The storm’s core shifted over the Yucatán, with winds slowing to approximately 100mph (160km/h) as it reached the north-eastern region of Tulum, famed for its white-sand beaches, lush landscapes and Mayan ruins.

The National Hurricane Center (NHC) predicted that the storm will move towards north-eastern Mexico and southern Texas towards the end of the weekend. In anticipation of that, Texas officials on Friday urged coastal residents to prepare to deal with Beryl.

Video posted on social media on Friday showed fierce winds battering Tulum’s downtown.

A hurricane warning was issued for the coast from Puerto Costa Maya to Cancún, including Cozumel.

Hurricane Beryl, the first of the 2024 Atlantic season, was at one point a category 5 storm, making it the earliest storm of that magnitude on record. This extraordinary storm season is believed by scientists to be fueled by the climate crisis.

Mexico’s civil protection agency issued a red alert, signaling a maximum hazard threat. The agency has advised residents to remain in their homes or seek refuge in storm shelters.

The Mexican president, Andrés Manuel López Obrador, echoed this advice, urging those in the storm’s path to seek shelter.

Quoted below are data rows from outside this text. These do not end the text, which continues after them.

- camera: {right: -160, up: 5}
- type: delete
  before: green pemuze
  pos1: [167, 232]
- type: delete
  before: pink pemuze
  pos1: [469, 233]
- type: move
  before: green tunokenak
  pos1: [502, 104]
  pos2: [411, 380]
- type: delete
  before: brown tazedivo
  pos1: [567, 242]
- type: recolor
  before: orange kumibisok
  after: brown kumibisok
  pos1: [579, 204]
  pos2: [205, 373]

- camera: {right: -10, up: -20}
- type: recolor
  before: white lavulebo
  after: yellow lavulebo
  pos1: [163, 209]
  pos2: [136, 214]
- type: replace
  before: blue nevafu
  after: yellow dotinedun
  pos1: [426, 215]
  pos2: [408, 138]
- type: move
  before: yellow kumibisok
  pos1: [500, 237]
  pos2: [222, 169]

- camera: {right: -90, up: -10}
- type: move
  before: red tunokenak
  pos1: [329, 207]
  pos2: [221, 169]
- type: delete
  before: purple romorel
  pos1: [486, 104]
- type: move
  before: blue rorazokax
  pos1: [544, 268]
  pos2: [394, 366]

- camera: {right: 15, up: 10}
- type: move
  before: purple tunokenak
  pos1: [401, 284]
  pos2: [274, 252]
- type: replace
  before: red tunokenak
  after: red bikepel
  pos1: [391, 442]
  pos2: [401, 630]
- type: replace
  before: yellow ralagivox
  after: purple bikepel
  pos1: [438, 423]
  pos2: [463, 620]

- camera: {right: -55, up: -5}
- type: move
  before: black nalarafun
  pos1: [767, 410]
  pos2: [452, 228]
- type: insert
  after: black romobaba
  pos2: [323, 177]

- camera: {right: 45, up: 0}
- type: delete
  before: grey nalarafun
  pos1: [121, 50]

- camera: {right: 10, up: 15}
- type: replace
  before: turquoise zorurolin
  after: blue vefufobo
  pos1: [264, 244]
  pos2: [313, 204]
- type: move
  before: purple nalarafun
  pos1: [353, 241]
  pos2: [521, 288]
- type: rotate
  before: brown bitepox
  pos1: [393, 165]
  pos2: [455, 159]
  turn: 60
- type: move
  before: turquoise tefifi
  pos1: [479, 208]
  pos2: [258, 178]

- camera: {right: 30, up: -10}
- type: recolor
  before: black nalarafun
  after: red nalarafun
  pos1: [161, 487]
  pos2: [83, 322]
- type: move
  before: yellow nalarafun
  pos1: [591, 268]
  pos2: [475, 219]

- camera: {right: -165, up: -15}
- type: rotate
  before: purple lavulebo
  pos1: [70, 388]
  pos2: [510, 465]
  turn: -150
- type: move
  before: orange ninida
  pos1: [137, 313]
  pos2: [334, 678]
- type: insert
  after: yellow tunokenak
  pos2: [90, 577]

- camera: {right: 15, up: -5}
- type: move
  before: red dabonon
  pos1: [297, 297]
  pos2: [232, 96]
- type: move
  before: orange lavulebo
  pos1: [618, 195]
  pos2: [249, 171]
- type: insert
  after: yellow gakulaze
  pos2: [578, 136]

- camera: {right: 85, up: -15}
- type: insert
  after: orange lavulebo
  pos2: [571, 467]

He emphasized the importance of prioritising life over material possessions in a social media post.

In Quintana Roo, home to Cancún, the governor, Mara Lezama, posted a video of Tulum’s downtown showing strong winds and rain already affecting the region. Posting on X, she urged residents to remain indoors, saying: “We’re asking everyone to stay in your homes, in your shelters, do not leave.”

Schools in Quintana Roo have been closed and the Mexico’s defense ministry has opened around 120 storm shelters in the area.

Before reaching Mexico, Hurricane Beryl wreaked havoc in the Caribbean. It swept through Jamaica, Grenada, St Vincent and the Grenadines, and northern Venezuela, claiming at least 11 lives, bringing down buildings and uprooting trees.

On Friday afternoon, Mexico’s civil protection agency said that no casualties had been reported in the country.

Beryl is expected to weaken rapidly as it crosses the Yucatán peninsula, but is forecast to regain strength when it moves over the Gulf of Mexico.

Hurricane Beryl forced the evacuation of around 3,000 tourists from Isla Mujeres, an island near Cancun, the island’s tourism director, Jose Magana, said. Many residents, including fishermen, have sought shelter in anticipation of the storm’s impact.

About 100 flights were canceled at the Cancún international airport on Thursday, causing many tourists to rush to catch the last outgoing flights.

Mexico’s major oil platforms, primarily located in the southern Gulf of Mexico, are not expected to be affected or shut down, but oil projects in US waters to the north may be affected if the hurricane continues on its expected path.

Research by the ClimaMeter consortium determined that the climate crisis, caused by human activities, significantly intensified Hurricane Beryl. According to the study, the storm’s severity, along with its associated rainfall and wind speed, saw an increase of 10-30% as a direct result of the climate emergency.